State-Level Policies May Reduce Disparities in Pain Prevalence Interview with:
Rui Huang MA

Department of Sociology
University at Buffalo
Buffalo, NY What is the background for this study?

Response: In the U.S., approximately 58.5 million people (23.7% of adults) have arthritis, and at least 15 million of them suffer from severe arthritis-attributable joint pain. Severe joint pain is strongly associated with impaired functioning, disability, mortality, and limited life chances. People with less education disproportionately suffer from joint pain and reduced quality of life.

However, existing research on social determinants of pain relies primarily on individual-level data; it rarely examines the role of macro sociopolitical contexts, such as state-level policies.  Moreover, relatively little is known about the geographic distribution of pain, and even less is known about geographic variation in socioeconomic disparities in pain. 

To our knowledge, this is the first study to look at how U.S. state-level policies and characteristics shape risk of pain, and educational disparities in pain. What are the main findings?

  1. The prevalence of joint pain varies strikingly across U.S. states, ranging from 6.9% in Minnesota to 23.1% in West Virginia (even after accounting for age and other demographic differences across states).  States in the South (especially the lower Mississippi Valley) and southern Appalachia have particularly high prevalence of joint pain and as well as high educational inequalities therein.
  2. Educational gradients in joint pain exist in all states but vary substantially in magnitude. These cross-state variations in the education-pain association are primarily due to variation among the least educated (those who did not complete high school).
  3. More generous SNAP (food stamp) programs and higher social cohesion in states predict reduced prevalence of joint pain. Moreover, states with lower Gini indexes, which measure income inequality, have lower educational disparities in joint pain.

Our study thus provides evidence that state-level policies can reduce pain prevalence and educational disparities in pain. What should readers take away from your report?

Response: Our findings that more generous SNAP programs and higher social cohesion predict lower prevalence of pain indicate that both material resources and social functioning play critical roles in shaping pain risk. Specifically, SNAP, formerly known as food stamps, serves as a crucial means of nutrition assistance in the U.S., offering material support to those who are disadvantaged, enhancing their access to food and improving their overall food security.

The increase in the generosity of SNAP benefits could potentially alleviate pain by promoting healthier eating habits and alleviating the life stress associated with food insecurity.
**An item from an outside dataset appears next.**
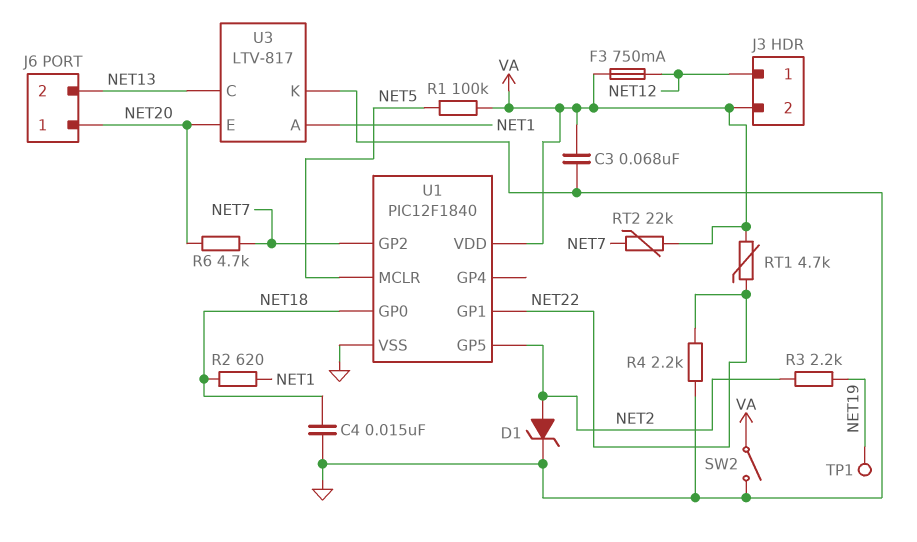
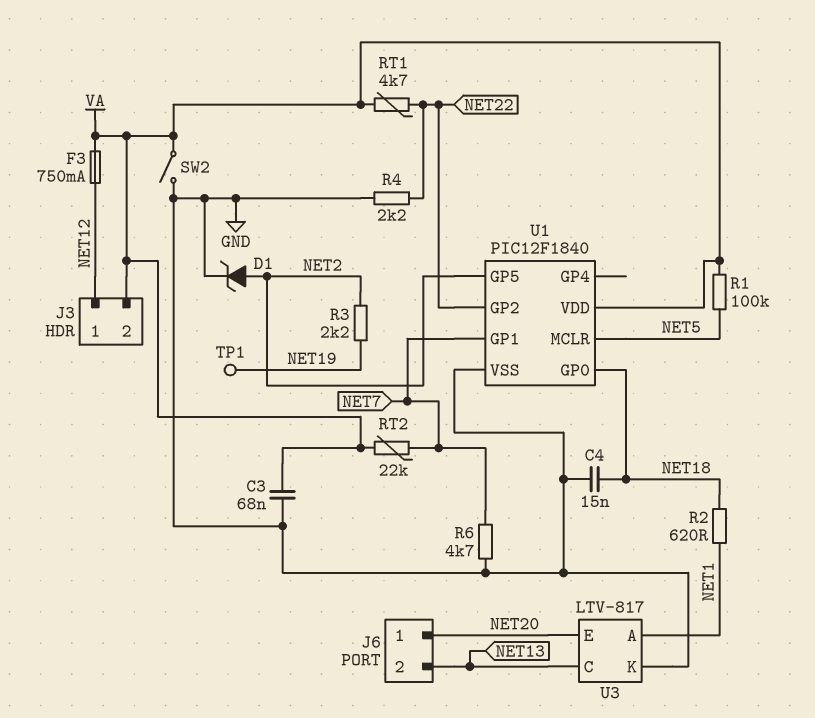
R6: 4.7k (NET7, NET20) -> 4.7k (GND, NET7)
U1 pin GP1: NET22 -> NET7
U1 pin GP2: NET7 -> NET22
Social cohesion is a key component of social functioning. It is possible that some social factors affect pain through the detrimental impact of adverse social environment and “social threats” (e.g., social conflicts, isolation, devaluation), which can lead to physical reaction such as inflammation and immune system changes.

Why do state contexts seem to matter more for the less educated?  Education can function as a “personal firewall,” protecting more highly-educated people from undesirable state-level contexts. In contrast, less-educated individuals are more likely to be impacted by state-level economics and welfare policies. What recommendations do you have for future research as a result of this study?

Response: Our study implies that more studies are needed to better understand how macro contextual factors shape social disparities in pain and pain management.

Our findings show that chronic pain should be addressed via macro-level policies, not only through individual-level interventions.  Specifically, state governments could implement policies to enhance food security, foster social cohesion, and decrease income inequality. It is crucial to take quick action to manage and prevent this disabling pain condition, particularly in states with extremely high prevalence of joint pain, and among less educated individuals, who are disproportionately affected.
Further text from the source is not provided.